Seit noch vor ihrer Unabhängigkeit im Jahr 1991 haben das überwiegend christliche, Binnenland Armenien und das mehrheitlich muslimische, ölreiche Aserbaidschan zahlreiche Kriege um die umstrittene Region Bergkarabach geführt und sich gegenseitig Menschenrechtsverletzungen, ethnische Säuberungen – sogar Völkermord – vorgeworfen.

Doch nun haben ihre Staatschefs beschlossen, das Kriegsbeil zu begraben – und davon könnten Juden in beiden Ländern profitieren.

Am 8. August trafen sich der armenische Premierminister Nikol Paschinjan und der aserbaidschanische Präsident Ilham Alijew im Weißen Haus mit Präsident Donald Trump. Gemeinsam unterzeichneten die drei Männer Dokumente, die darauf abzielen, die Feindseligkeiten zu beenden, die die armenisch-aserbaidschanischen Beziehungen seit mehr als 35 Jahren geprägt haben.

„Wir sind sehr glücklich über dieses Abkommen“, sagte Shneor Segal, Oberrabbiner der aschkenasischen Gemeinde Aserbaidschans und Leiter der dortigen Chabad-Bewegung. „Als Juden beten wir immer für Frieden. Freundschaft zwischen Nachbarn kann nur Gutes bringen, daher ist jeder Schritt in Richtung Frieden und Koexistenz positiv.“

Alexandra Livergant, eine russische Jüdin, die seit Anfang 2022 in der armenischen Hauptstadt Eriwan lebt, sagte, die Armenier behandelten sie freundlich – aber die Einstellung gegenüber einzelnen Juden, denen sie begegnen, und gegenüber Israel als Staat seien zwei verschiedene Dinge.

„Insgesamt könnte sich die Lage verbessern, denn ein Friedensabkommen bedeutet, dass es keinen Krieg mehr geben wird – was auch bedeutet, dass Israel keine Waffen mehr an Aserbaidschan verkaufen wird“, sagte Livergant, eine Journalistin, die öffentliche Vorträge, Interviews und Podcasts moderiert. „Das könnte eine wichtige Quelle der Spannungen entschärfen.“

Aserbaidschan ist etwa dreimal so groß wie Armenien und hat  rund 10,2 Millionen Einwohner. Aserbaidschan ist seit kurz nach der Zerstörung des Ersten Tempels in Jerusalem im Jahr 586 v. Chr. die Heimat indigener Juden und verfügt außerdem über die weltweit erste Ölquelle. In den 1920er Jahren produzierte das Land mehr als die Hälfte des weltweiten Erdöls.

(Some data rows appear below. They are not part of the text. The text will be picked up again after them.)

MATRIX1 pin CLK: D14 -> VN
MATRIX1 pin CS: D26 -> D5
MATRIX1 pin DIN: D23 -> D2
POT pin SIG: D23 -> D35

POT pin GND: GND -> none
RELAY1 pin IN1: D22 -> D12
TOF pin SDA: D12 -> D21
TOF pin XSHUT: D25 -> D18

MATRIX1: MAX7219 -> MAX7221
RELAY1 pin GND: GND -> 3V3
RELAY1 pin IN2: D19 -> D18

Heute ist diese Republik am Kaspischen Meer nach wie vor für den Großteil ihrer Einnahmen auf Energieexporte angewiesen – was dazu beiträgt, dass sich ihre Hauptstadt Baku zu einem Mini-Dubai entwickelt hat. Etwa 96 % der Einwohner sind Muslime, wobei die Ausübung anderer Religionen keinen Einschränkungen unterliegt.

Dadurch konnte sich die winzige Minderheit der Aserbaidschaner, die sich als Juden identifizieren, entfalten – eine Seltenheit in der islamischen Welt.

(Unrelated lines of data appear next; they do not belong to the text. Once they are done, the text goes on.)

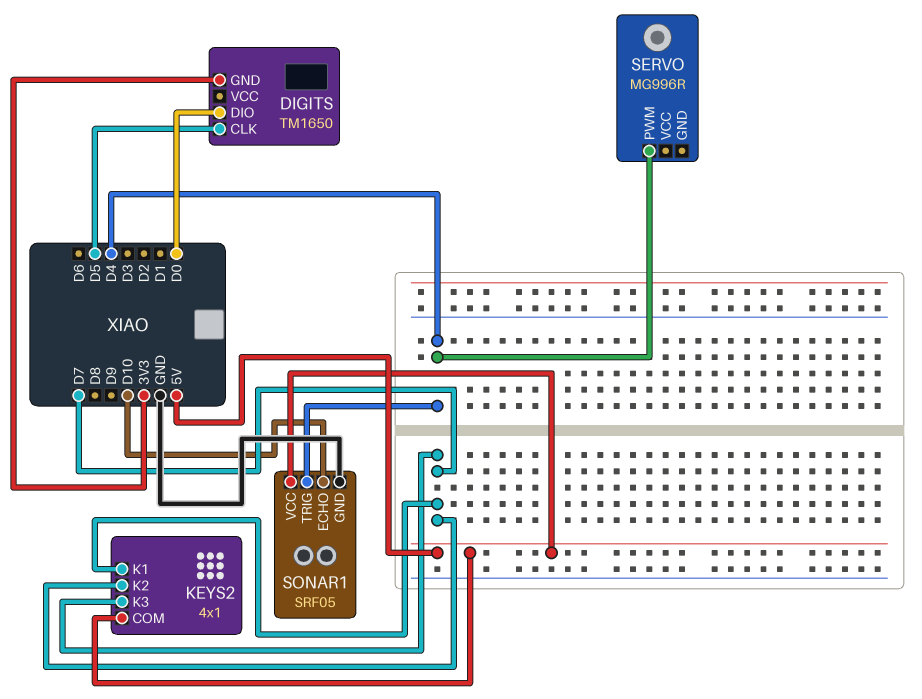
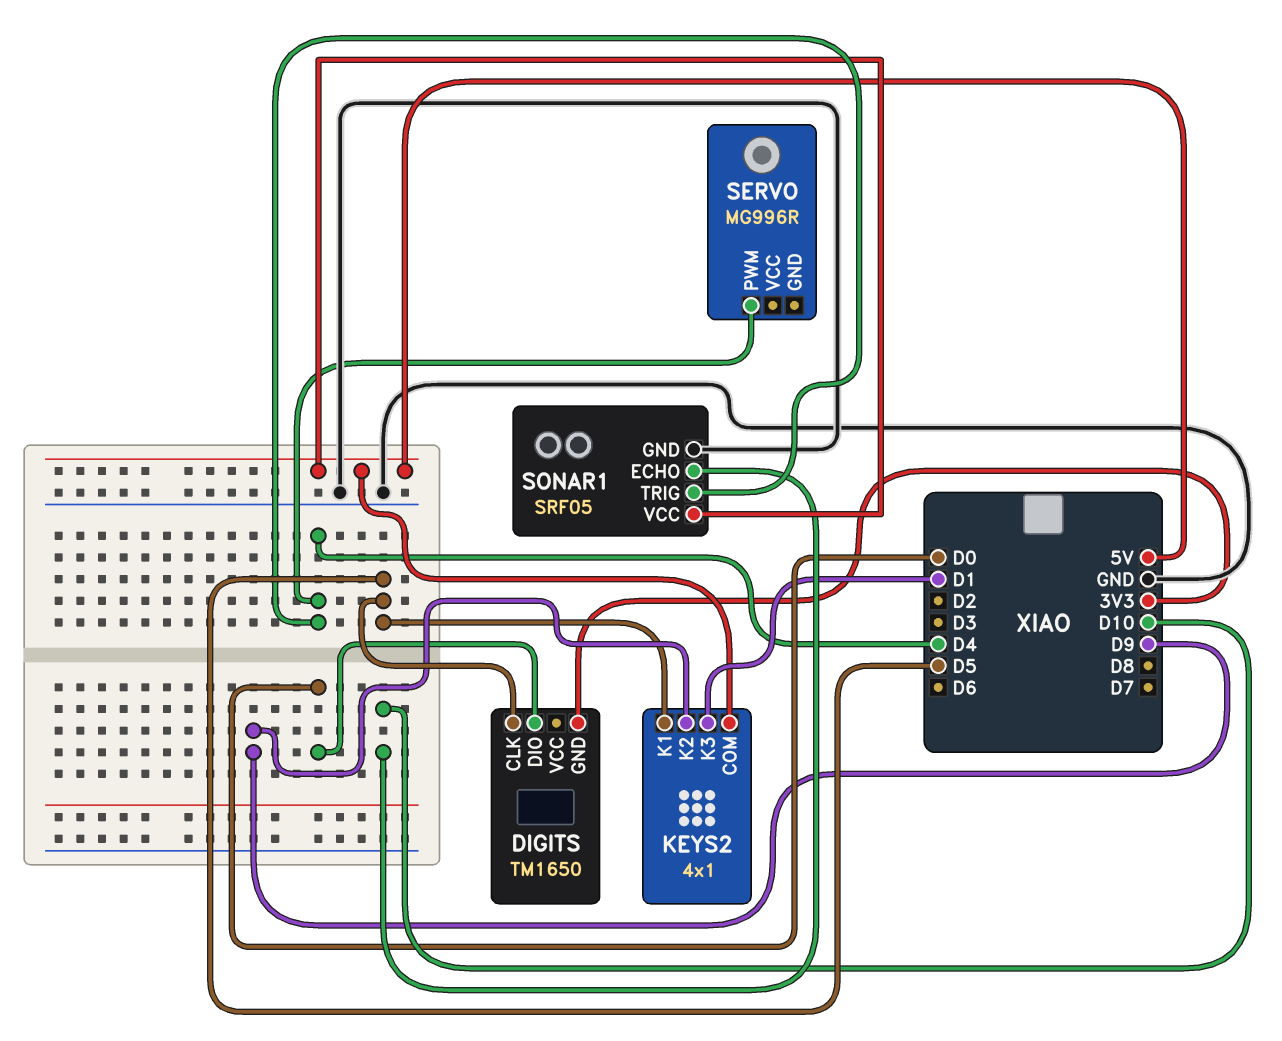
KEYS2 pin K1: D7 -> D5
KEYS2 pin K2: D7 -> D9
KEYS2 pin K3: D7 -> D1

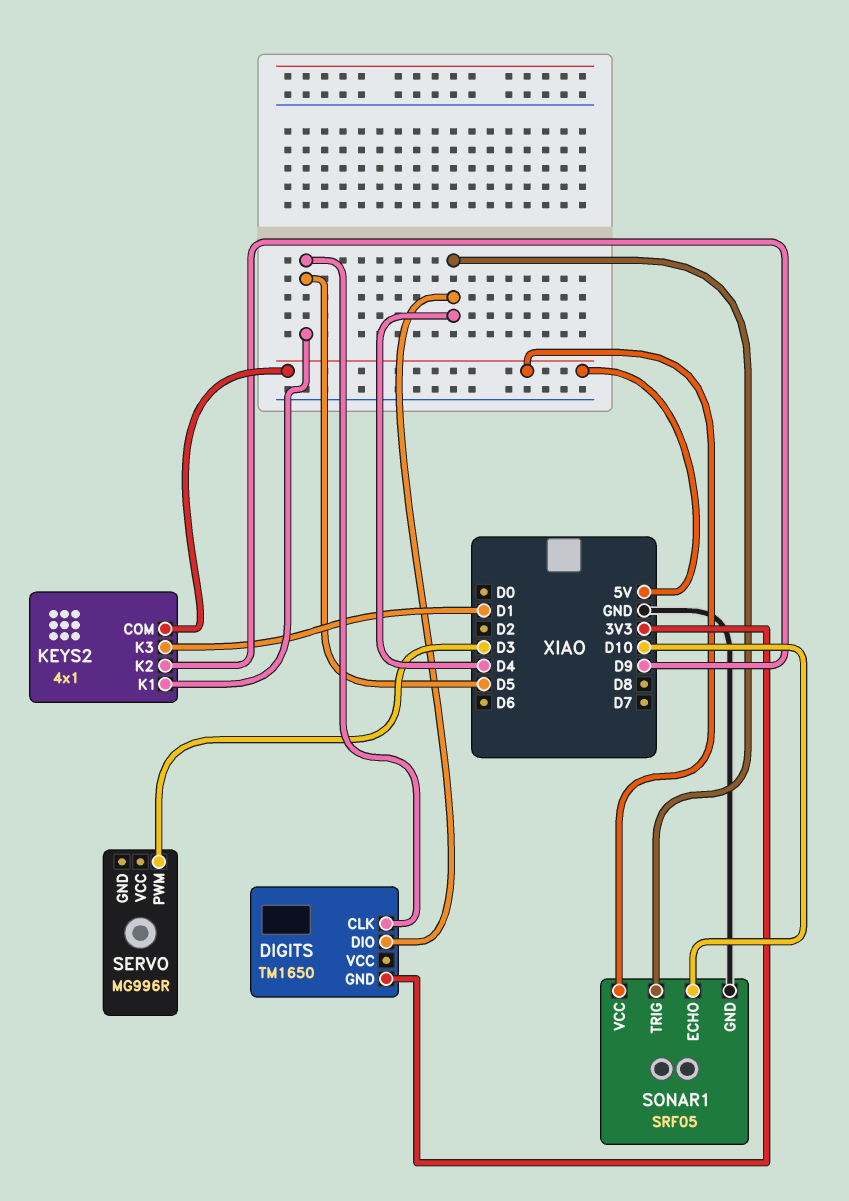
DIGITS pin DIO: D0 -> D4
SERVO pin PWM: D4 -> D3

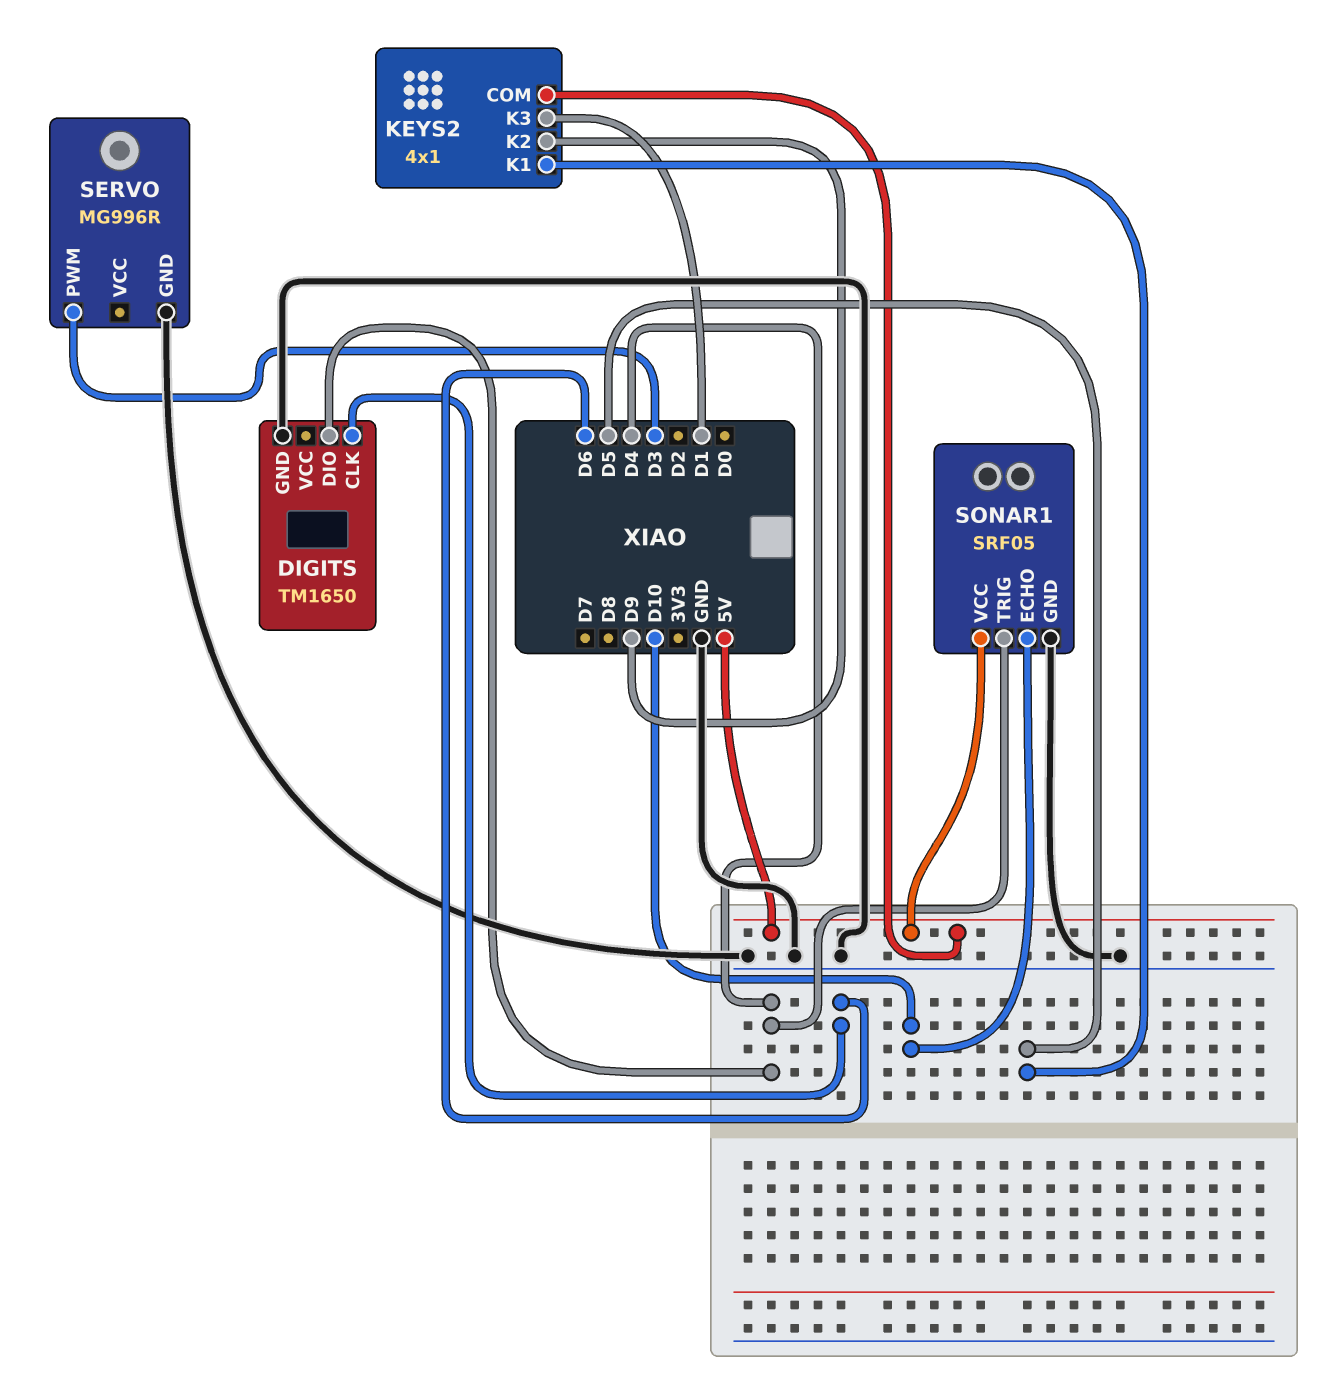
DIGITS pin CLK: D5 -> D6
DIGITS pin GND: 3V3 -> GND
SERVO pin GND: none -> GND

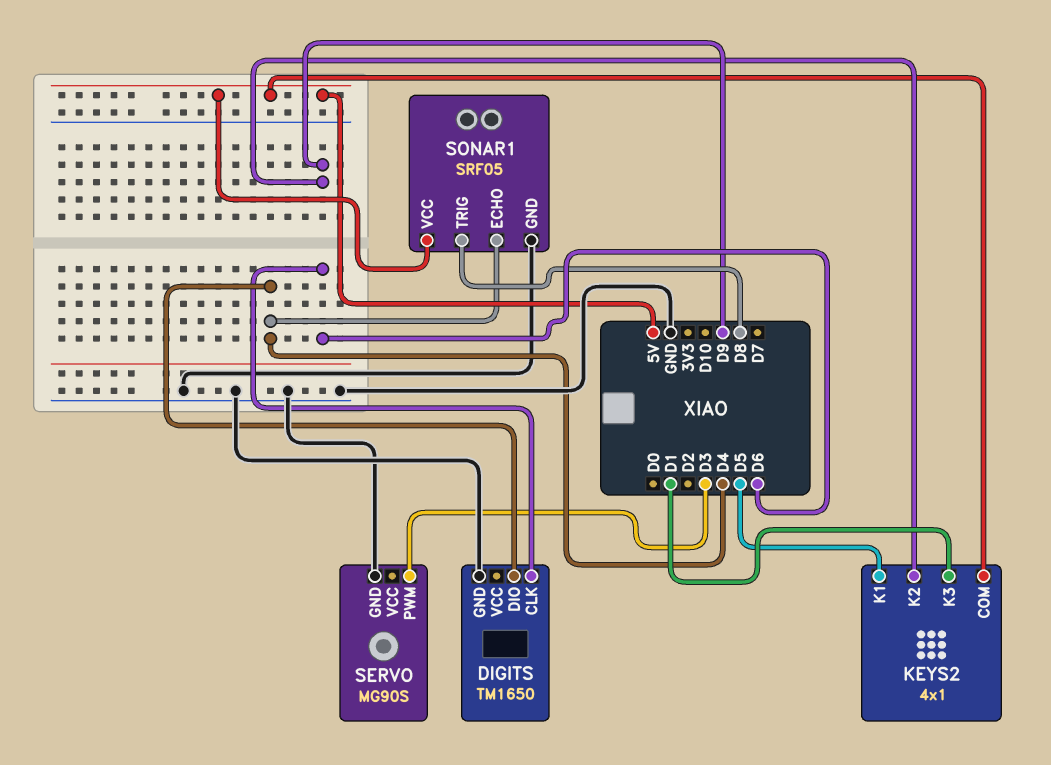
SERVO: MG996R -> MG90S
SONAR1 pin ECHO: D10 -> D4
SONAR1 pin TRIG: D4 -> D8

„Die jüdische Gemeinde Aserbaidschans hat unserem Präsidenten einen Brief geschrieben, um ihm zu diesem Abkommen zu gratulieren. Und natürlich würden wir uns über Frieden mit Armenien freuen. Aber hier in Aserbaidschan leben wir bereits in Frieden und Harmonie“, sagte Rabbi Zamir Isayev, Vorsitzender der sephardischen Gemeinde von Baku. Er sagte, Aserbaidschan sei eines der wenigen „muslimischen Länder, in denen israelische Touristen Hebräisch sprechen, sich entspannen und wie zu Hause fühlen können“.

Die Schätzungen darüber, wie viele Juden in Aserbaidschan leben, gehen weit auseinander. Shneor und Isayev beziffern die Zahl auf 25.000 oder sogar 30.000 – wobei etwa 65 % davon sogenannte „Bergjuden“ persischer Herkunft sind, weitere 25 % sind aschkenasische Juden, die aus Europa flohen und ab 1811 ins Land kamen, und die restlichen 5 % sind Juden aus dem benachbarten Georgien.

Der Jüdische Weltkongress schätzt die Zahl jedoch auf 7.200, und Itsik Moshe, ein ehemaliger Beamter der Jewish Agency, der die Israel-Georgien-Handelskammer von Tiflis aus leitet, bezweifelt, dass in allen drei Ländern zusammen mehr als 10.000 Juden leben – vielleicht 8.000 in Aserbaidschan und jeweils 1.000 in Georgien und Armenien. Gleichzeitig, so sagte er, leben in Israel heute 200.000 Einwanderer aus den drei südkaukasischen Ländern.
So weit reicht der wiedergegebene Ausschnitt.